Here are some things that remember.

  • Always remember what you stated as your salary expectation in your application process.  It can come back to haunt you.
  • Know the landscape before the application process.  Use the tools and your intuition before giving a salary expectation.
  • Give your salary expectation, as well as your discussions in the form of a range and use the term “…depending on the accompanying conditions and benefits.”  This allows you some flexibility.  Example: “I would expect between $60,000 and $75,000 depending on the nature of the bonus plan.”  The bonus plan represents a variable, and you don’t know enough about it, for the most part to be concrete.  This gives you the flexibility.
  • Know the number you want!  Use your tools and experience to have that number.  Have a solid idea, but stay flexible.
  • When the offer is made, always advise you will get back to them and mull it over.  This is an important decision.

As you evaluate the offer, and it comes up well short of your number, your response should be respectfully done.  I suggest: “I was hoping for a stronger salary number.” Or you could say, “This is a wonderful opportunity, yet the salary number is disappointing.” Now, here is where having options is important.  But, if you have no options, you should still say it.  If they don’t give up any of their negotiating room, you can still say, “I will take the job!”  Their answer would likely be either:

  • We will take a look at it.
  • This is the best we can do!
  • What are you thinking about? Be realistic in your expectation.

One way or another, their objective will be to keep salary parity with other sales professionals.  If they started low, estimating that you will “come back”, you will get their final offer.  If they won’t negotiate, and it is a good offer, then you should accept.

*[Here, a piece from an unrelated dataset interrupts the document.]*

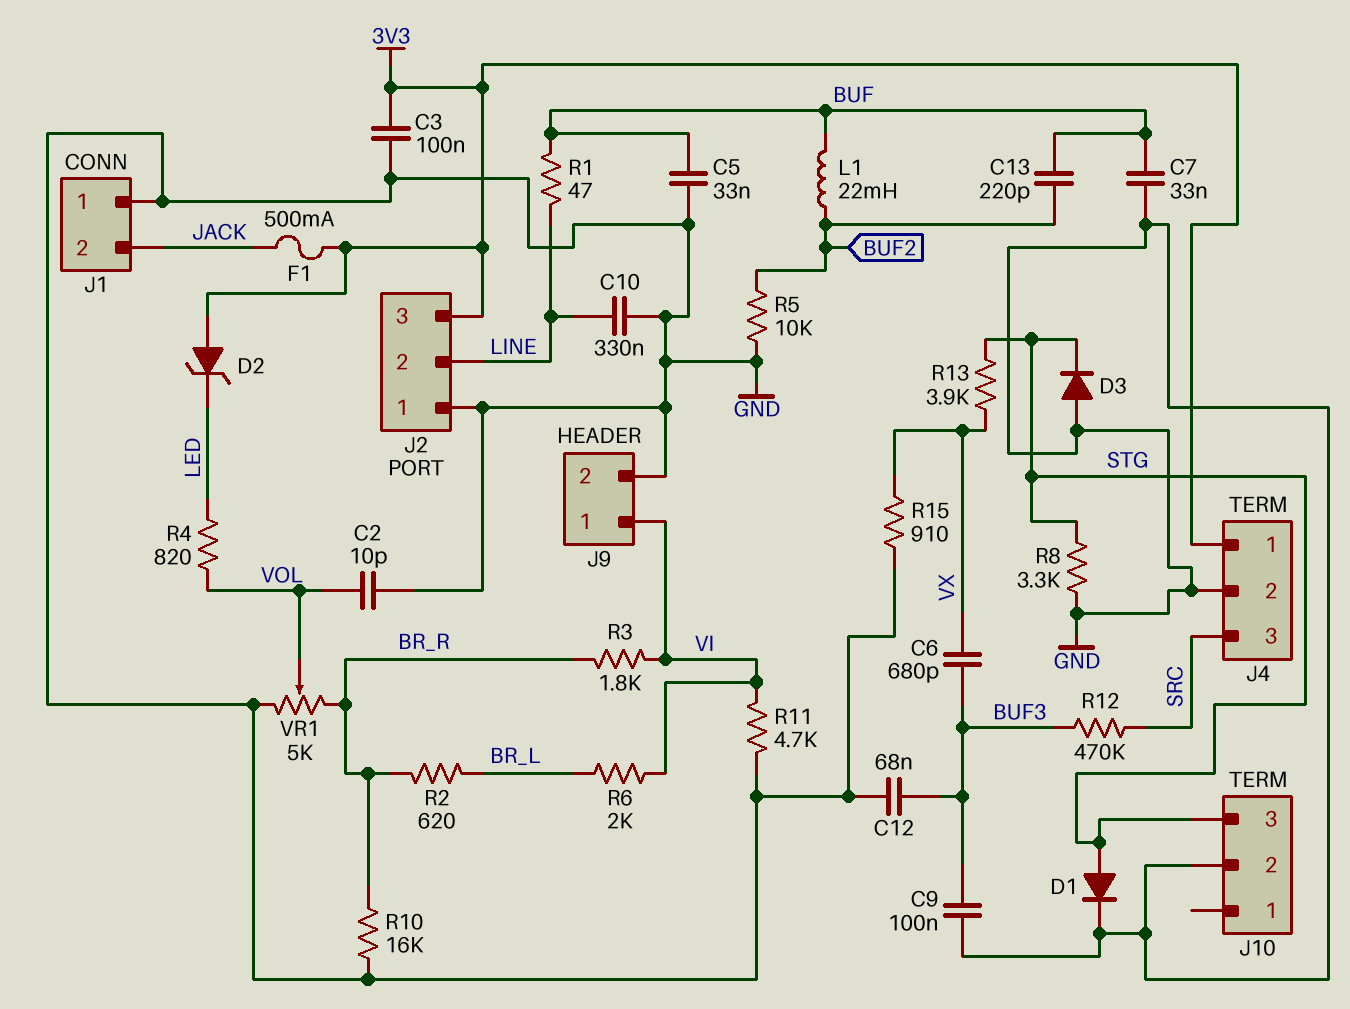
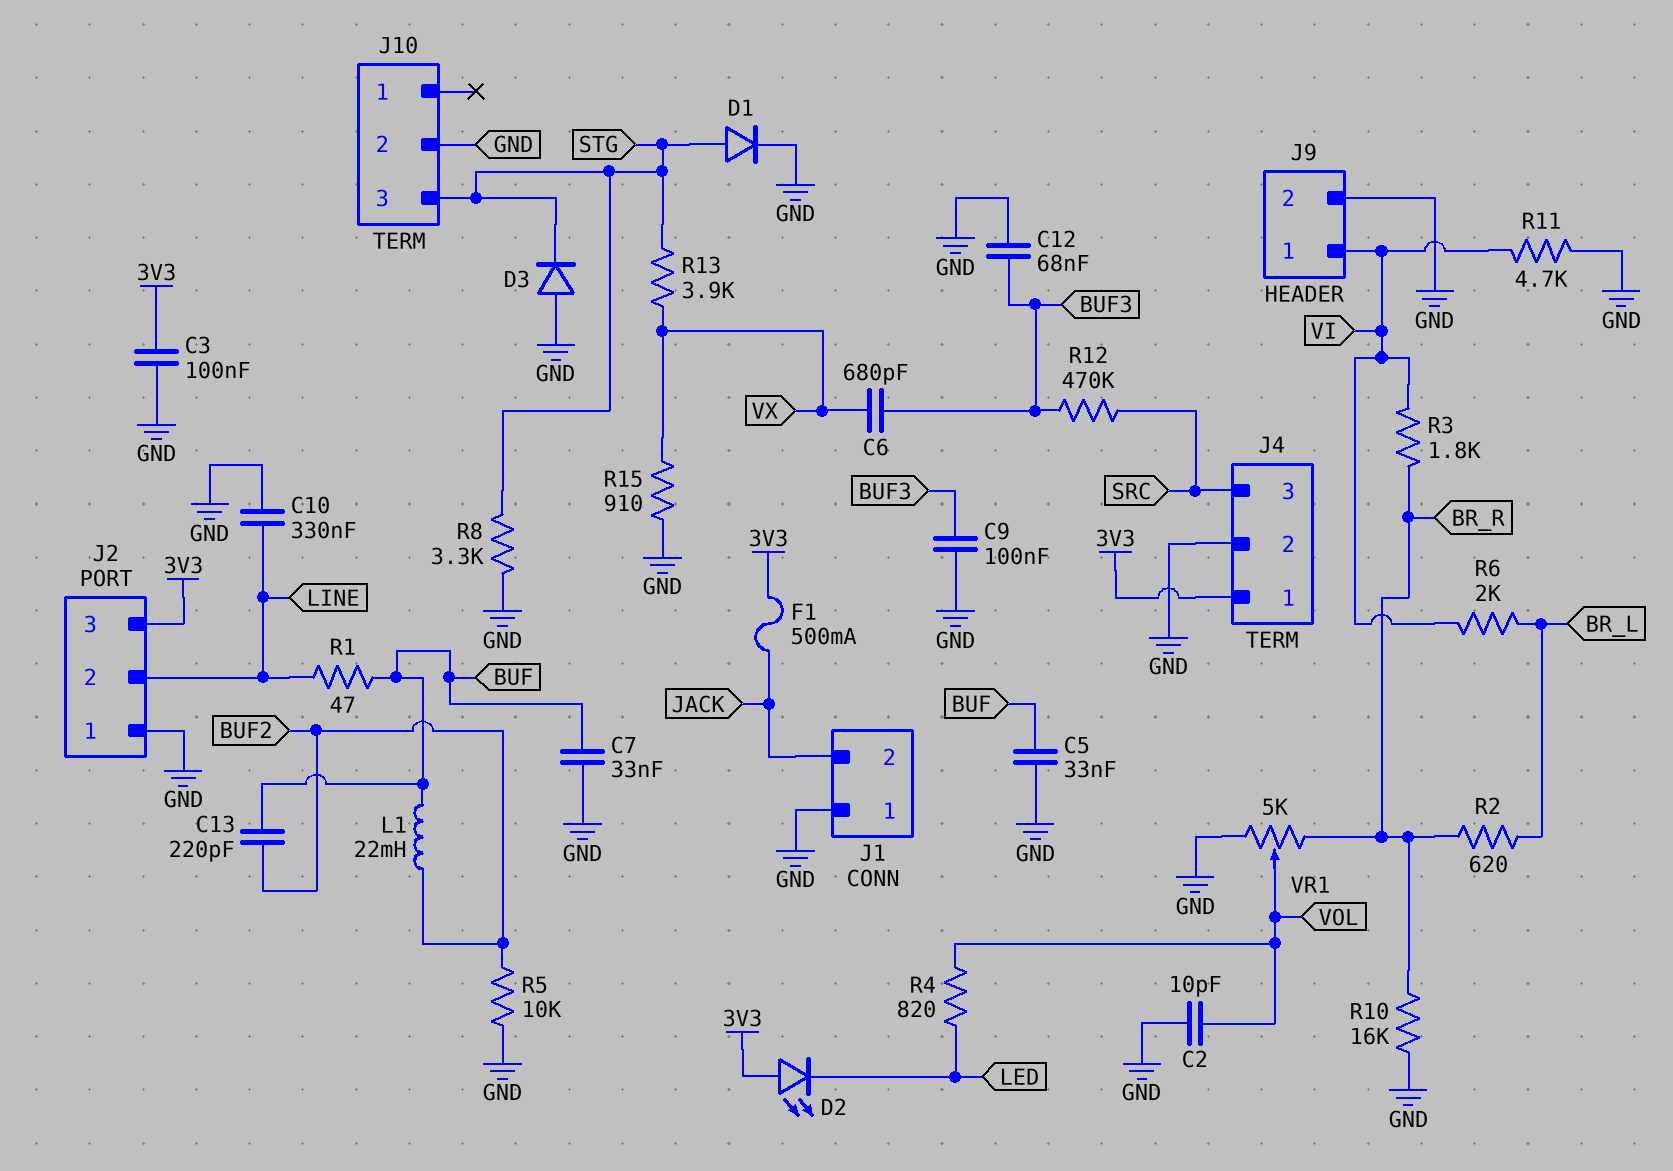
D2: zener (A 3V3, K LED) -> LED (A 3V3, K LED)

Negotiating the “Other” Things

These items are easier, and more palpable.  Know what you want and ask early.  Get them to thinking about your needs.  If you will lose a car from you other job, they should know coming in that you are expecting a company vehicle, or an allowance.  Human Resources can help you with some of these items early on.  Ask them about the transportation and the benefit issues, and ask the hiring manager about other important work issues.

Remember, if you don’t have agreement before you say “yes”, you will have little chance of getting it in the end.

Also remember, your salary is not as important as your total compensation package.  Believe in yourself!